The Grand Lodge of Ireland is the second most senior Grand Lodge of Freemasons in the world, and the oldest in continuous existence. Since no specific record of its foundation exists, 1725 is the year celebrated in Grand Lodge anniversaries, as the oldest reference to Grand Lodge of Ireland comes from the Dublin Weekly Journal of 26 June 1725. This describes a meeting of the Grand Lodge to install the new Grand Master, The 1st Earl of Rosse, on 24 June. The Grand Lodge has regular Masonic jurisdiction over 13 Provincial Grand Lodges covering all the Freemasons of the island of Ireland, and another 11 provinces worldwide.

 

History of Freemasonry in Ireland

There is considerable evidence of Masonic Lodges meeting in Ireland prior to the 18th century. There are references to Lodge meetings across Dublin in a speech given in Trinity College, Dublin, as far back as 1688. The oldest artifact of Fraternal Masonry in Ireland, and one of the oldest masonic artifacts in the world, is the Baal's Bridge Square, on which the date 1507 is inscribed. The brass square was recovered from Baal's Bridge in Limerick during reconstruction in 1830, and appeared to have been deliberately placed under the foundation stone of the old bridge. It is inscribed with the phrase, "I will strive to live with love and care, upon the level and by the square."

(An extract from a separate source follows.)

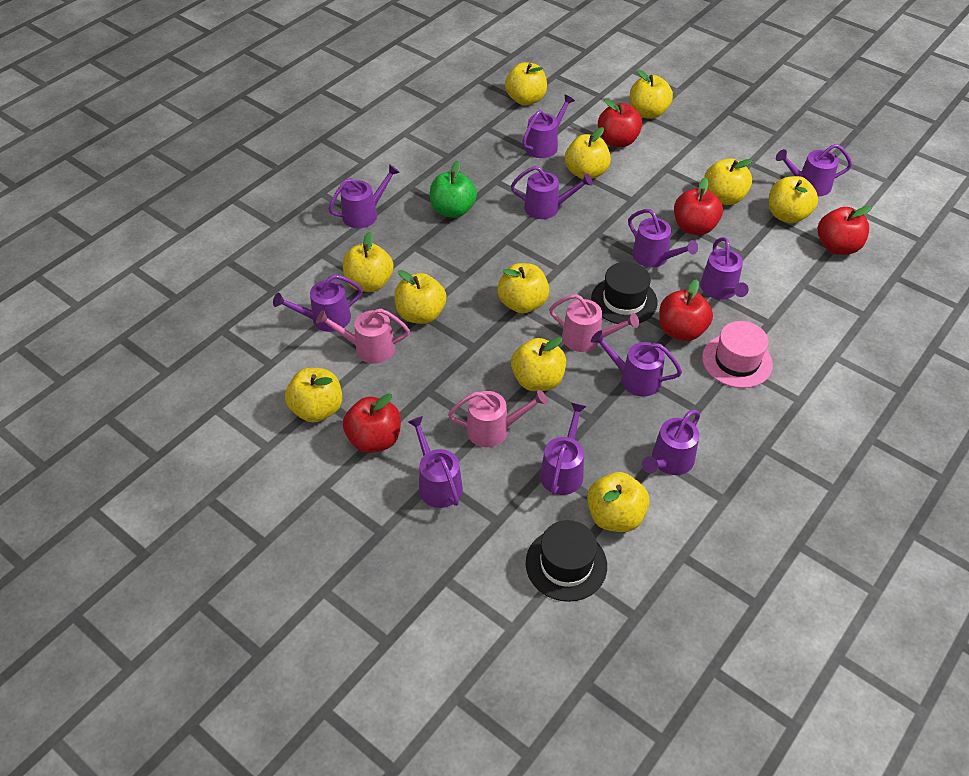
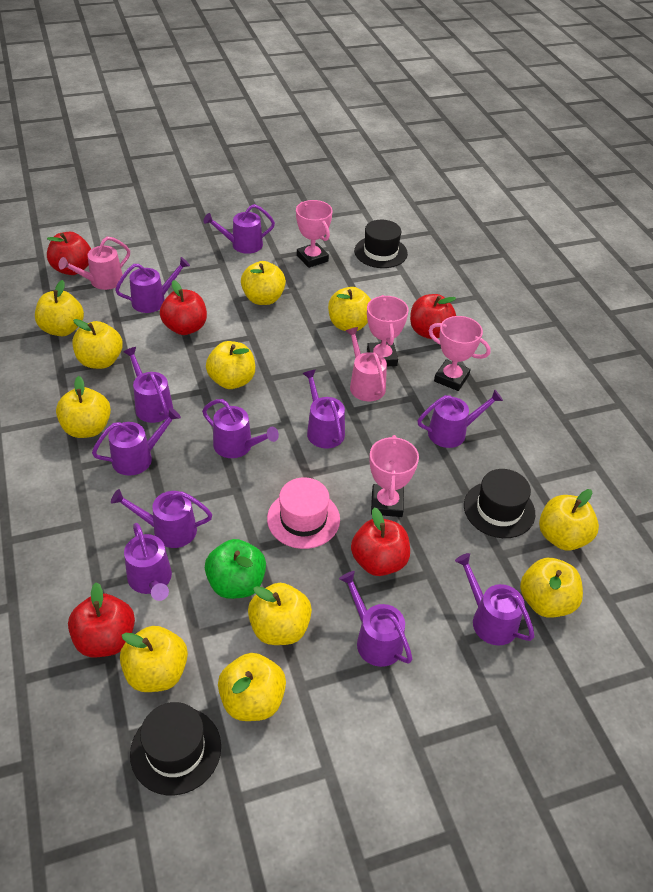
black hat: 2 -> 3
pink trophy: 0 -> 4
pink watering can: 3 -> 2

According to the Dublin Weekly Journal, The 1st Earl of Rosse was elected as the new Grand Master of the Grand Lodge of Ireland on 26 June 1725. The attendant procession included the Masters and Wardens of six lodges of "Gentleman Freemasons". The article has the strong implication that this was not the first such election, but since no earlier reference has yet been found, the Grand Lodge of Ireland dates its foundation to 1725, making it the second oldest, and the oldest extant Grand Lodge in the World. At least as early as 1726, there was also a Grand Lodge to the South, in Munster, which was absorbed by the Dublin Grand Lodge in 1733.

 

M_W_Bro_ Rodney L_ McCurley.webp

The Most Worshipful The Grand Master of Ireland, Rodney L. McCurley.

Travelling Warrants

The Irish Grand Lodge was the first to issue warrants to lodges in their present form, and, unlike the other Grand Lodges in London and Edinburgh, had no problems in issuing warrants for travelling lodges. Thus it was that the majority of masonic lodges in the British Army, wherever they came from, were warranted under the Irish Constitution. The form of masonry that the British Army spread in the colonies was predominantly Irish. It was an English regiment with an Irish warrant that started the lodge from which Prince Hall Freemasonry sprang.